Thanks for the advice Gavin, but I didn't get it. What means comments 
not being exported? For sure I can change the comment if desired, but I 
can't see any issue with it.


>> +/**
>>   * eeh_add_device_early - Enable EEH for the indicated device node
>>   * @pdn: PCI device node for which to set up EEH
>>   *
>> @@ -1072,7 +1089,7 @@ void eeh_add_device_early(struct pci_dn *pdn)
>> 	struct pci_controller *phb;
>> 	struct eeh_dev *edev = pdn_to_eeh_dev(pdn);
>>
>> -	if (!edev || !eeh_enabled())
>> +	if (!edev || !eeh_available())
>> 		return;
>>
>> 	if (!eeh_has_flag(EEH_PROBE_MODE_DEVTREE))
>
> The change here seems not correct enough. Before the changes, eeh_add_device_early()
> does nothing if EEH is disabled on pSeries. With the changes applied, the EEH device
> (edev) will be scanned even EEH is disabled on pSeries.
>
>  From the code changes, I didn't figure out the real problem you try to fix. Cell
> platform doesn't have flag EEH_PROBE_MODE_DEVTREE. So the function does nothing
> on Cell platform except calling into pdn_to_eeh_dev(). I'm not sure if the kernel
> crashed in pdn_to_eeh_dev() on Cell platform?

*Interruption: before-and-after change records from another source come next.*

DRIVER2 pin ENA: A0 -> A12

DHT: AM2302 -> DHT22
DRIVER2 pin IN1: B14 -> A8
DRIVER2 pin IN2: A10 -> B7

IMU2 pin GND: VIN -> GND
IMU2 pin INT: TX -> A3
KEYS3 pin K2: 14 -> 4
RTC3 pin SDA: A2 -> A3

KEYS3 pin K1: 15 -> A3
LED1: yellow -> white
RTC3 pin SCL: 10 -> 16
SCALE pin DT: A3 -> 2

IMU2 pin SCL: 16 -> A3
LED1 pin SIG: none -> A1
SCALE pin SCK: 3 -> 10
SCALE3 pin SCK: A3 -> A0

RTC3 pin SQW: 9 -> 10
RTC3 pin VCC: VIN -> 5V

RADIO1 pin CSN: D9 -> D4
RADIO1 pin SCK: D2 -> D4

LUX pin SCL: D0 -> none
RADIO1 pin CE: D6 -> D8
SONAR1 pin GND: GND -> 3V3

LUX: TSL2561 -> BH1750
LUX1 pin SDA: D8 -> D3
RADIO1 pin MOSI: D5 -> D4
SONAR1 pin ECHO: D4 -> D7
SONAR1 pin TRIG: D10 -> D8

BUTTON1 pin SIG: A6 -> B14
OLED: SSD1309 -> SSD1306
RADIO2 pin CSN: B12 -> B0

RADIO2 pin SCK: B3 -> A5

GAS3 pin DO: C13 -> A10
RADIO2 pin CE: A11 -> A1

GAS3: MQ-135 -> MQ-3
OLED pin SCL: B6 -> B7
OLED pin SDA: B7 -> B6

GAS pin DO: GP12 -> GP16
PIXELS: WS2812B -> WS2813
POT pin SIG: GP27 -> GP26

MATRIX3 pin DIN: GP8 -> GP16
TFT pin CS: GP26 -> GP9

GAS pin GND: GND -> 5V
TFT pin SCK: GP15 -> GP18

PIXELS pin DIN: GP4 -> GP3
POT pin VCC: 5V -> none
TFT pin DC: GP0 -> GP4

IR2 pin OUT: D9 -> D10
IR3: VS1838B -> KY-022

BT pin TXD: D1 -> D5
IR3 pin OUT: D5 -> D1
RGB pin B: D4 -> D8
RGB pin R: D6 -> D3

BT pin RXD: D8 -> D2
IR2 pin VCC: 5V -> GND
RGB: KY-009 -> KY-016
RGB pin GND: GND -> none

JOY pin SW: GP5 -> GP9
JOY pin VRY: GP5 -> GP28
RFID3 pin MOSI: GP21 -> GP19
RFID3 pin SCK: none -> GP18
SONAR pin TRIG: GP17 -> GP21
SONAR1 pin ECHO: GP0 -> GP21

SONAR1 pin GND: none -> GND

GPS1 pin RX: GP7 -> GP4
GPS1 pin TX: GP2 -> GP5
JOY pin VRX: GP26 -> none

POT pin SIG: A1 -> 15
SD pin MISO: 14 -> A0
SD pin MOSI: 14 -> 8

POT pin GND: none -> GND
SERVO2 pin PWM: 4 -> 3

Gavin, thanks for the comments. Seems your commit d91dafc02f4 
("powerpc/eeh: Delay probing EEH device during hotplug") solved the 
problem with Cell arch. Notice that Michael pointed the issue with Cell 
and fixed it by commit 89a51df5ab1d ("powerpc/eeh: Fix crash in 
eeh_add_device_early() on Cell").

But you commit is recent than Michael's and since it adds the check for 
EEH_PROBE_MODE_DEVTREE, the Cell crash doesn't happen anymore. It's my 
bad, I should have checked the dates of commits to figure your commit is 
recent than Michael's one.

Anyway, the modification proposed by this patch is useless if we revert 
Michael's commit then. Gavin and Michael, are you OK if I revert it?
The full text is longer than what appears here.